Device Software & Apps

Get your irises out. Mobile biometric security is on a roll

Ian Scales
By Ian Scales

Feb 4, 2014

The leading industry prognosticators have pronounced that by 2016 (just two or three years away) 30 per cent of organisations will use biometric authentication on mobile devices. Just 5 per cent do so today.

So, OK. That doesn’t imply that everyone in 30 per cent of all organisations will have biometric authentication, and it’s only on mobile devices. It’s that nearly a third of all companies will require it of some of their employees when accessing particular parts of the empire. It’s starting to feel more feasible, but it’s still a surge.

Why the sudden upswing?

Because we can. Mobiles have the necessary supporting equipment already built in (cameras, high definition displays, microphones, speakers), so it’s feasible to have a bit of biometric (faces, irises, voice recog.) as an add-on to the good old password which, Gartner points out, is still the best first line defense. But if passwords are a pain and a breach of security is not THAT painful, there might be deemed enough ‘contextual’ info on the phone to make that and biometric a replacement security approach.

To quote Gartner, “Suitable authentication modes include interface interactivity, voice recognition, face topography and iris structure. These modes can be used in conjunction with passwords to provide higher-assurance authentication without requiring any significant change in user behaviour.
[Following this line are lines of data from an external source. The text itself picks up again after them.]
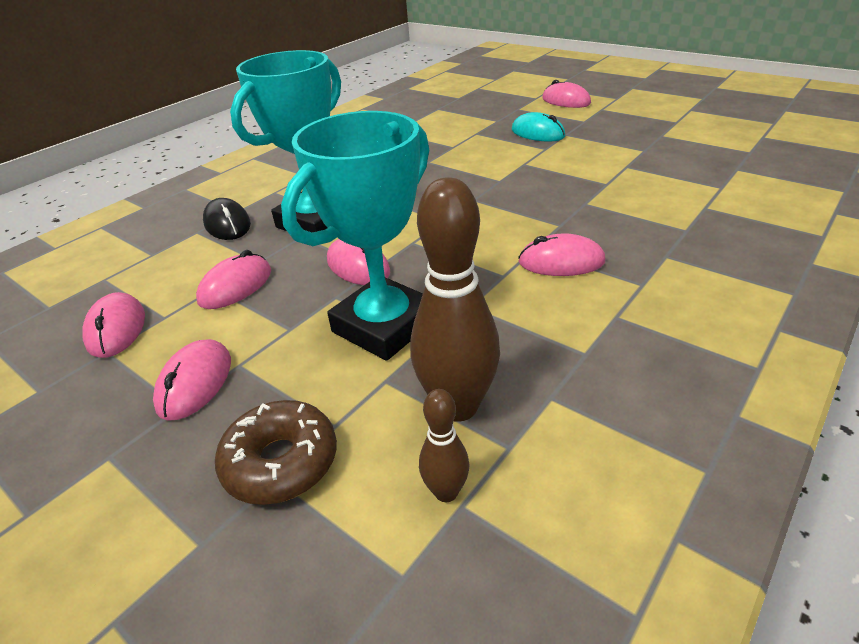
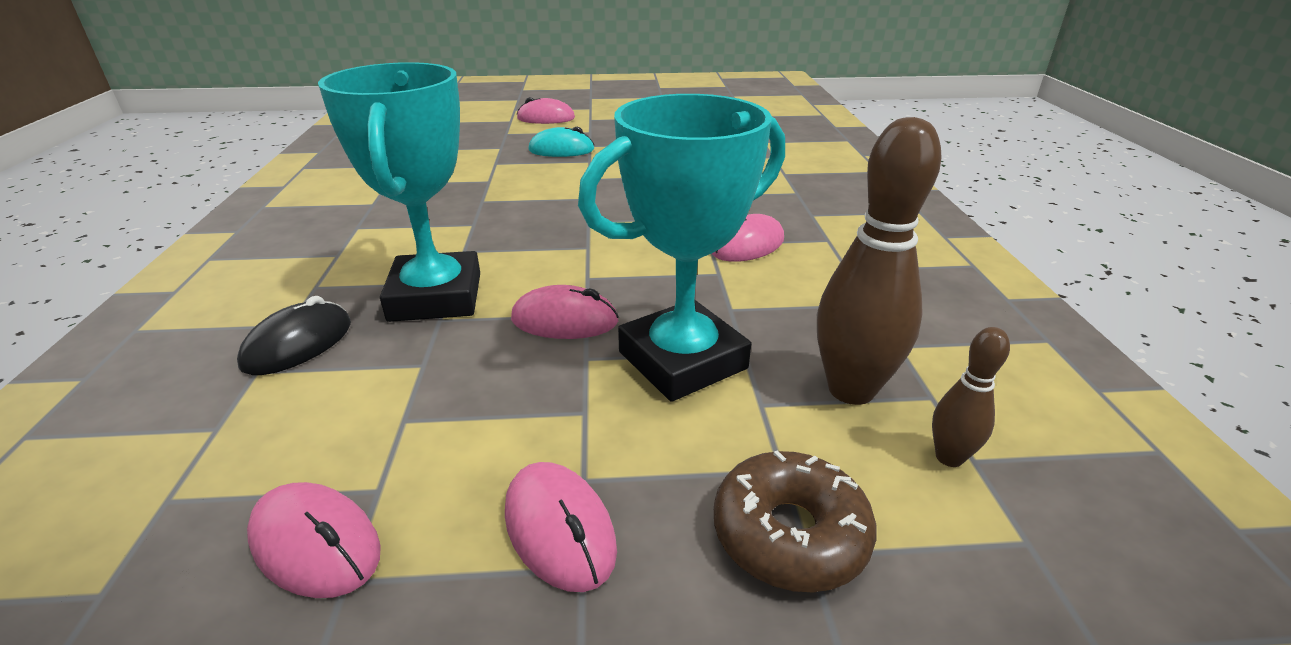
camera: 45 degrees left, 5 degrees down
(227, 224) = (298, 344): black mouse -> black mouse turned 75 degrees counterclockwise
(235, 286) = (435, 404): pink mouse -> none
(384, 326) = (682, 360): turquoise trophy -> turquoise trophy turned 60 degrees clockwise

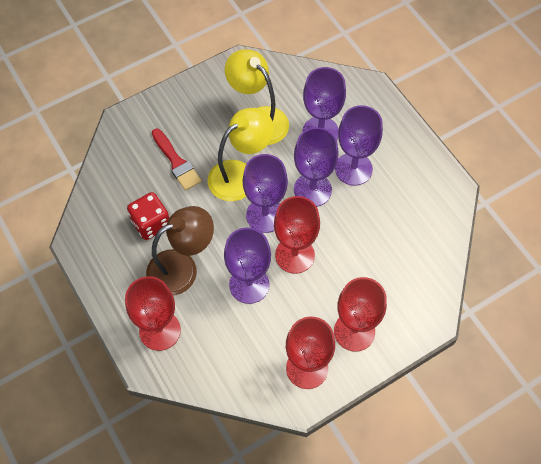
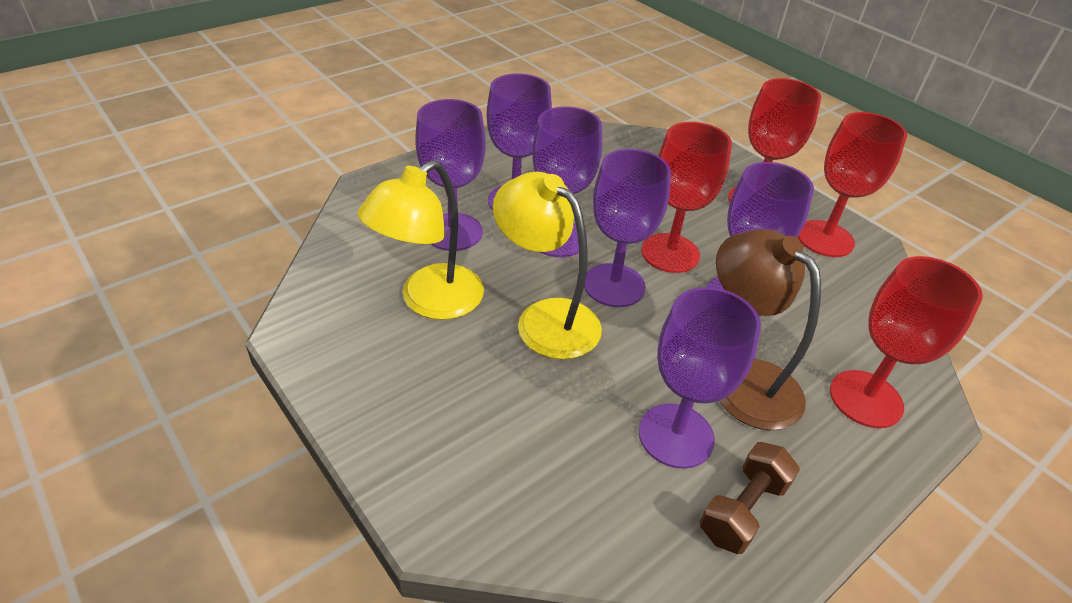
camera: 100 degrees left, 20 degrees down
(105, 242) = (743, 509): none -> brown dumbbell
(151, 223) = (676, 435): red dice -> purple goblet
(176, 162) = (534, 410): red brush -> none

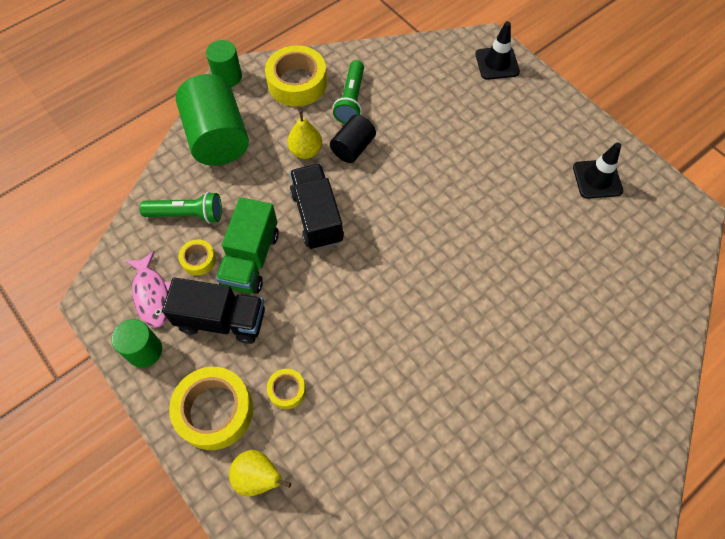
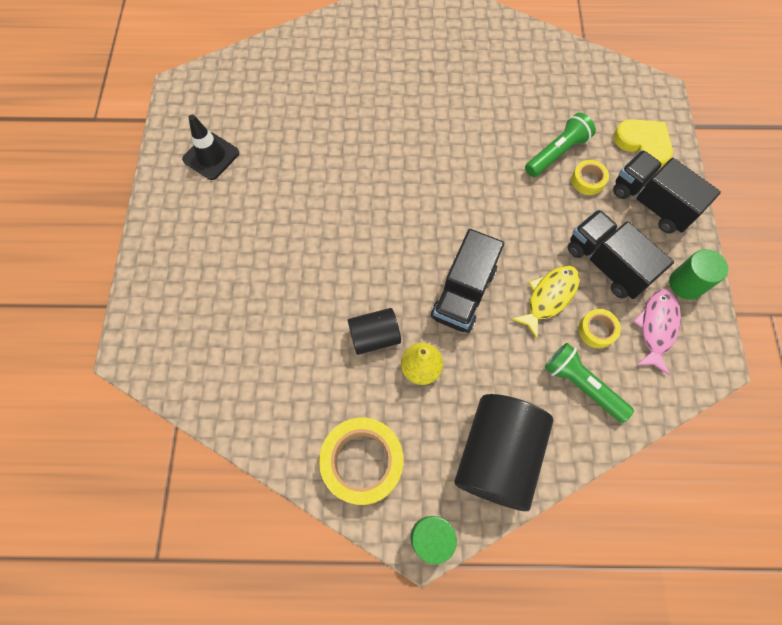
camera: 140 degrees left, 5 degrees up
(215, 411) = (651, 203): yellow tape -> black truck
(217, 138) = (497, 455): green cylinder -> black cylinder
(251, 259) = (549, 297): green truck -> yellow fish
(258, 477) = (643, 144): yellow pear -> yellow heart
(351, 100) = (327, 393): green flashlight -> green flashlight (556, 153)
(497, 63) = (152, 321): black traffic cone -> none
Moreover, as a mobile device itself provides a rich node of identity-relevant contextual data, this information can also be used to increase the trust in the claimed identity. It is possible that the combination of passive biometric authentication and contextual authentication will provide sufficient assurance in medium-risk scenarios without the need for "gateway" authentication events using passwords or tokens.

So there’s the ‘how’. The ‘why’ is consumerisation and BYOD - bring your own device.

Users of mobiles have trained themselves to expect things to work slick and simple on mobile and tend to get lax if security is tedious, or to quote Ant Allan, research vice president at Gartner, "Mobile users staunchly resist authentication methods that were tolerable on PCs and are still needed to bolster secure access on mobile devices."

Says Gartner: while most organisations require robust passwords on laptops, smartphones and tablet devices often have access to the same applications and critical data but not the same levels of security. The increased number of devices in play also exacerbates the exposure of critical information. Implementing standard power-on password policies is made much more complex by the acceptance of BYOD practices, with the inevitable clash over user rights and privacy.

In other words it’s just become so consumery out there that the old security requirements on the desktop PC just haven’t grafted over. It might be easier to change the security methods than change the user behaviour. Biometics here we come.